Lead designer of the Kickstarted horror title Neverending Nightmares, Matt Gilgenbach, has successfully created one of the most macabre, mature and emotionally effecting survival horror titles not only to grace a handheld system, but any system full stop.
Neverending Nightmares is a stellar example of the genre and also an incredibly personal and thought-provoking journey. Gilgenbach has explained in many interviews during the production of the game that he not only wanted to create a desperate and bleak horror experience, but also use the game as a vehicle for him to explore some of his thoughts, experiences and emotional responses to his own psychological battle with OCD and mental health. In both regards the game is an exemplary success.

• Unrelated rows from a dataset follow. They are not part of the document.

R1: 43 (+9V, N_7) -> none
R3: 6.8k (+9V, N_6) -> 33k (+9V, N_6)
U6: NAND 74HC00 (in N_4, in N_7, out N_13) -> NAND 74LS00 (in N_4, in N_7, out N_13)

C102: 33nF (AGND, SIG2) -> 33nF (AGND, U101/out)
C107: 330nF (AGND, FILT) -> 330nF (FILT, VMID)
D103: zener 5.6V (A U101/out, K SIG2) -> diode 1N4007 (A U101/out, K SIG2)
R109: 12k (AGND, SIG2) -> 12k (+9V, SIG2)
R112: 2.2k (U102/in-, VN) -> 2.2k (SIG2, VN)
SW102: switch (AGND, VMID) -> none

Encouraging the ‘flight rather than fight’ gameplay permeating contemporary survival horror games, you assume the role of Thomas – a young man doomed to wake up again and again in an inescapable, hopeless nightmare. Every time Thomas dies or witnesses some of the game’s truly shocking ‘intrusive thought’ moments he will wake with a start either in a new location or one of the game’s many, generous, checkpoints. It’s a very unnerving and effective way of keeping the player off guard as you are never truly sure whether or not you have died and restarted at a checkpoint or if you have just made progression in the game. A mechanic used very effectively to make the players own perception of reality as uncertain as that of Thom’s.
As you tentatively explore the oppressive corridors, the eerie silence being occasionally broken by distant chilling screams and laughter, you will often come across the other main character of the game; Gabby.

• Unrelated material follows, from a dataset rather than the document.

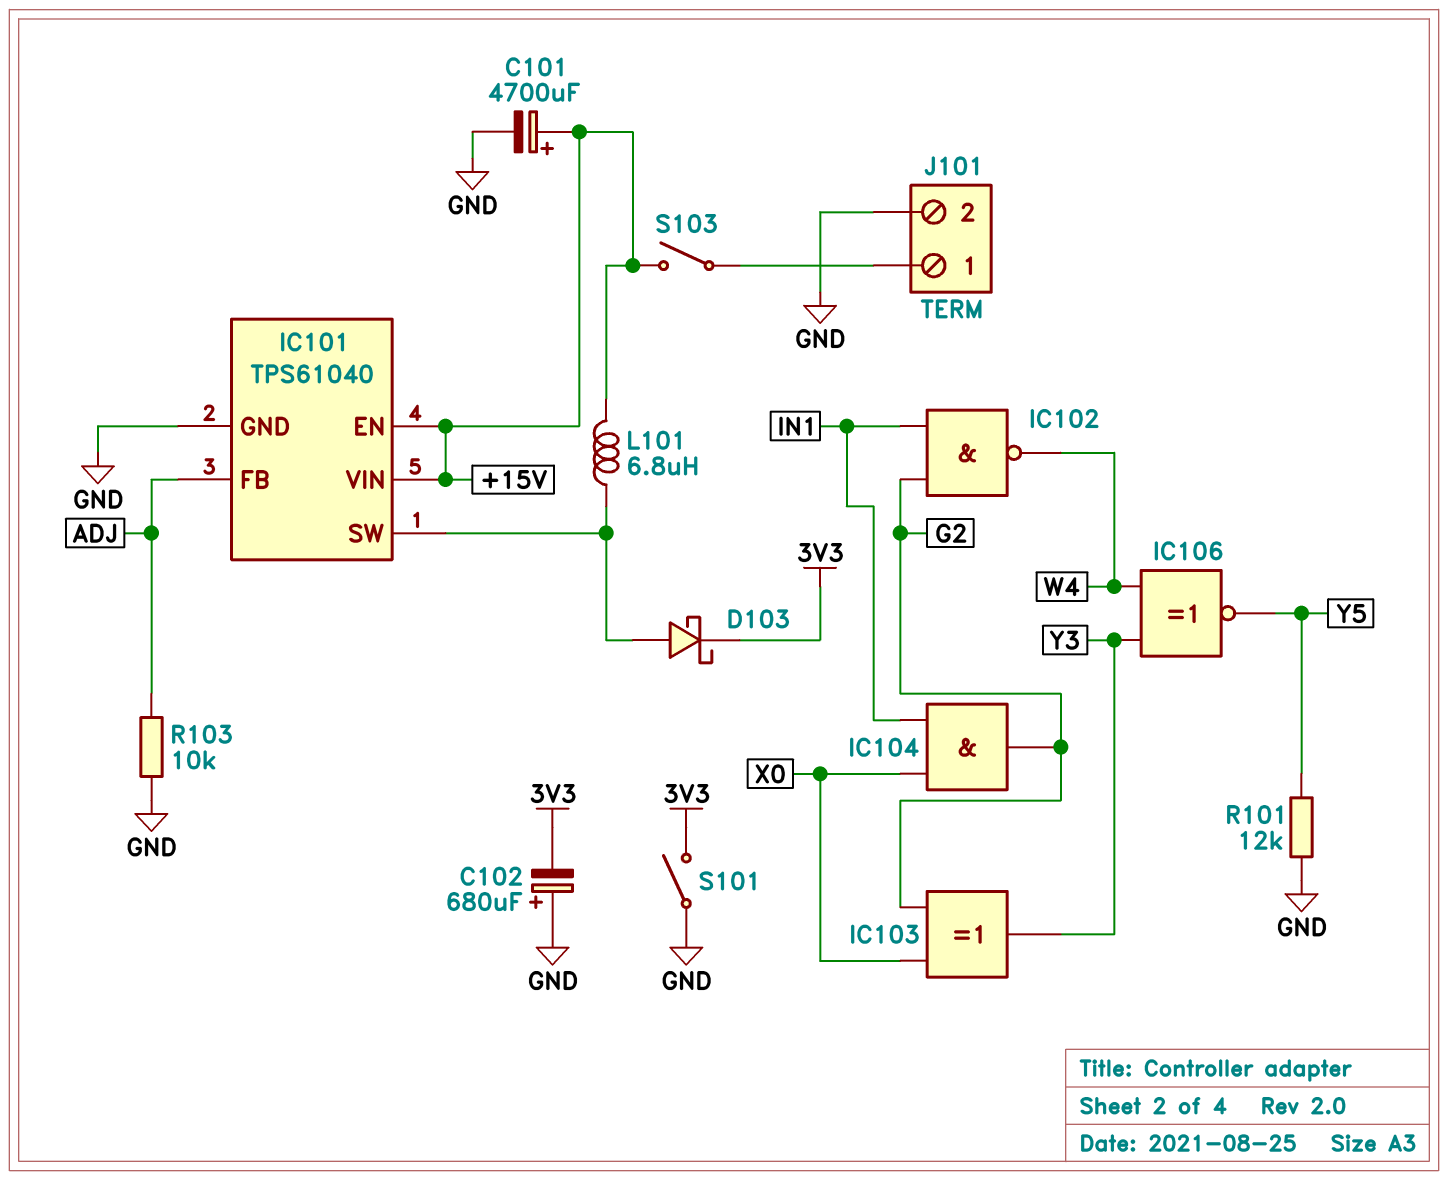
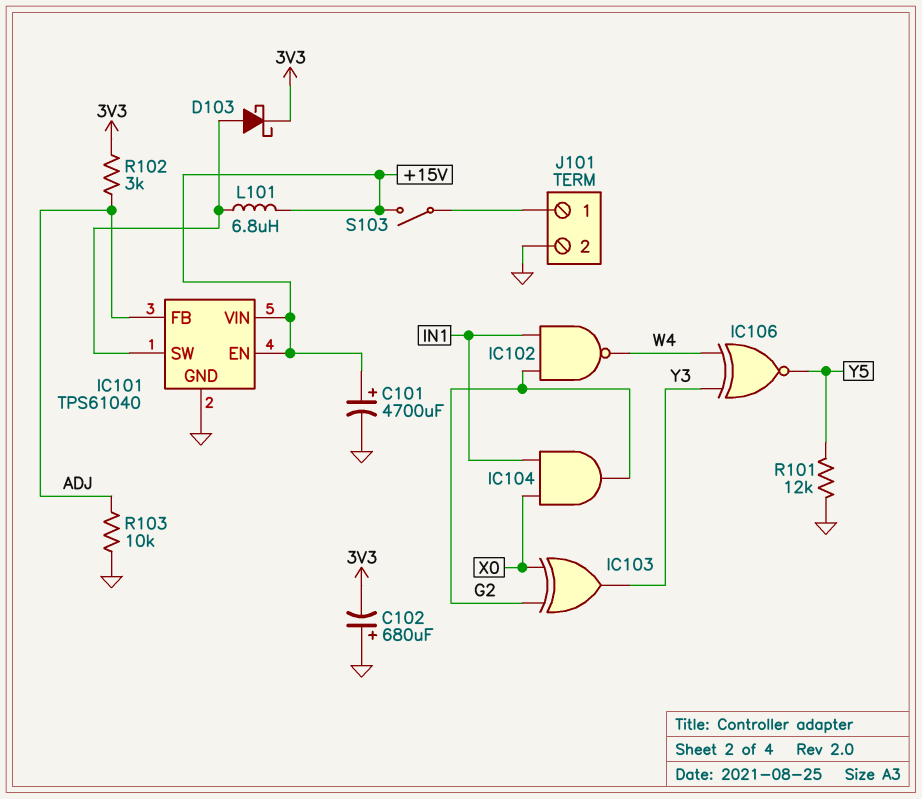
R102: none -> 3k (3V3, ADJ)
S101: switch (3V3, GND) -> none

Introduced as Thom’s younger sister, Gabby acts as the main crux of the narrative and is Thomas’ only anchor to anything resembling sanity. The whole game is essentially a quest to find out who or what Gabby is (or maybe was) and what her relationship is to Thomas. However as the game progresses and Thom begins to question what is real and what is not, who Gabby is and what she means to Thomas becomes very blurry indeed.
Neverending Nightmares does a pitch perfect job when setting the scene. As you explore the environments and the wallpaper starts peeling and bloodstains start appearing so too does Thom’s mental state begin to unravel. Jump scares will have you on the edge of your seat as Thomas starts to hallucinate and lose his grip on reality. Even though Neverending Nightmares maybe relies a bit too heavily on established horror tropes such as spooky china dolls and desolate mental asylums, it still manages to create one of the most psychologically uncomfortable environments I have played in a horror title since Silent Hill 2.

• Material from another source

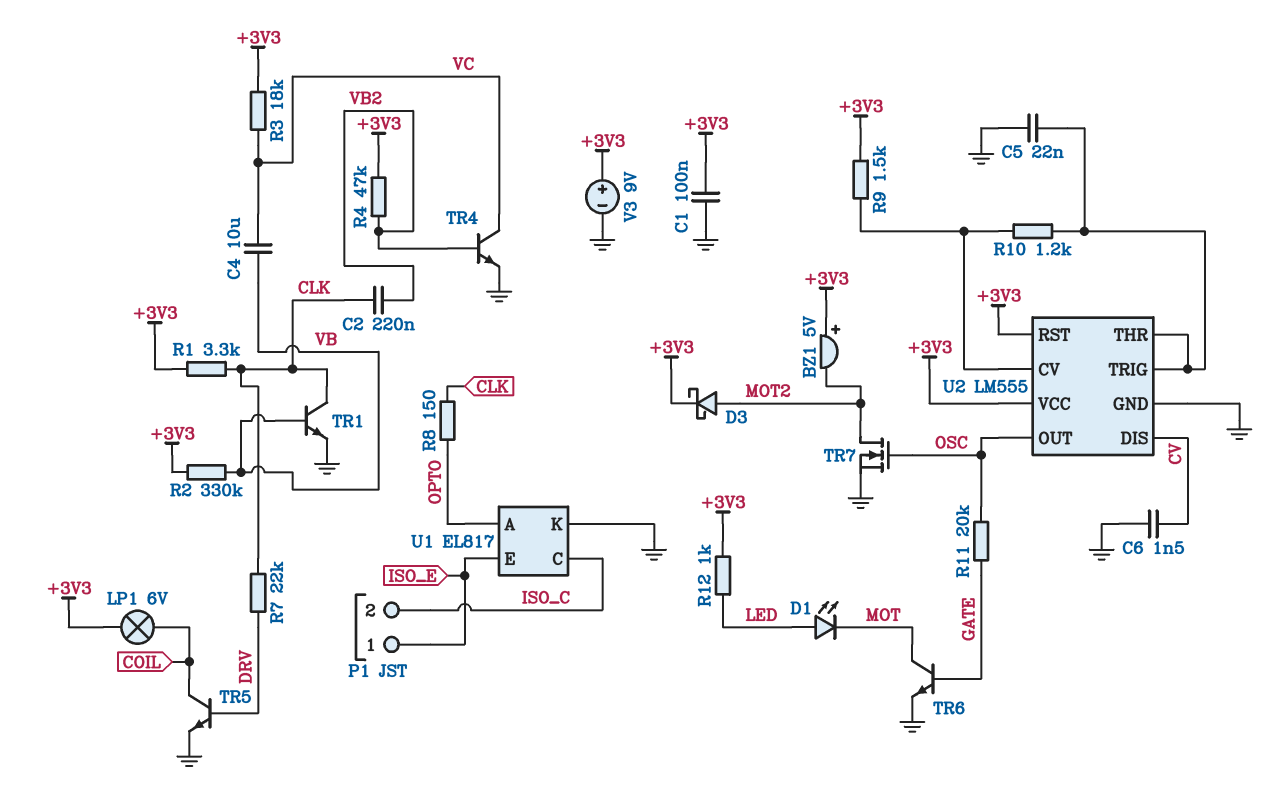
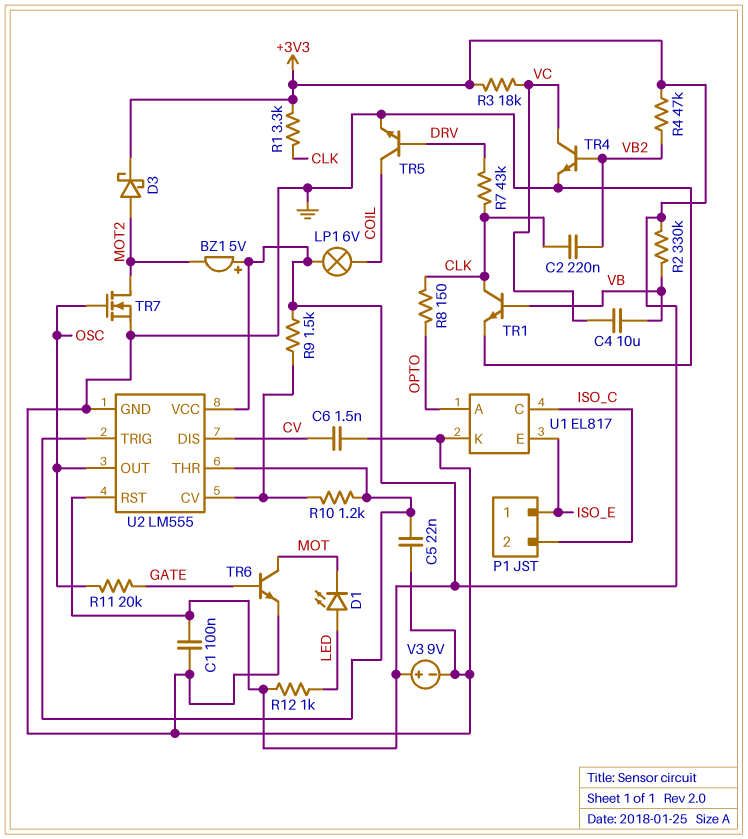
R7: 22k (CLK, DRV) -> 43k (CLK, DRV)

The tension is further exemplified by the amazing sound design. Music is kept to a minimum and the game is all the more unsettling for it. Apart from brief string crescendos whenever a jump scare takes place, or the chilling sound of a distant music box, the only other noise permeating this hellish dream is Thom’s ragged nervous breathing – a nice detail that is exacerbated whenever Thom tries to run. These short bursts of speed are to be used sparingly however, as sprint for too long and Thomas will have to stop, pausing to catch his breath leaving you open to attack. This encourages you to take your time exploring as you never know when you will need to draw from that limited pool of stamina to escape an enemy.
Speaking of enemies there are only a handful of designs in the game and they all have the ability to extinguish Thomas’ life very quickly if given the chance. However they are used sparingly throughout the game making each encounter feel a bit more special and nerve-wracking than if you were swamped by hordes of them. Each enemy type is nicely designed though (especially the hulking baby ogre you encounter early in the game) and they all have their own different strategy when it comes to avoiding them making each encounter feel almost like a mini puzzle.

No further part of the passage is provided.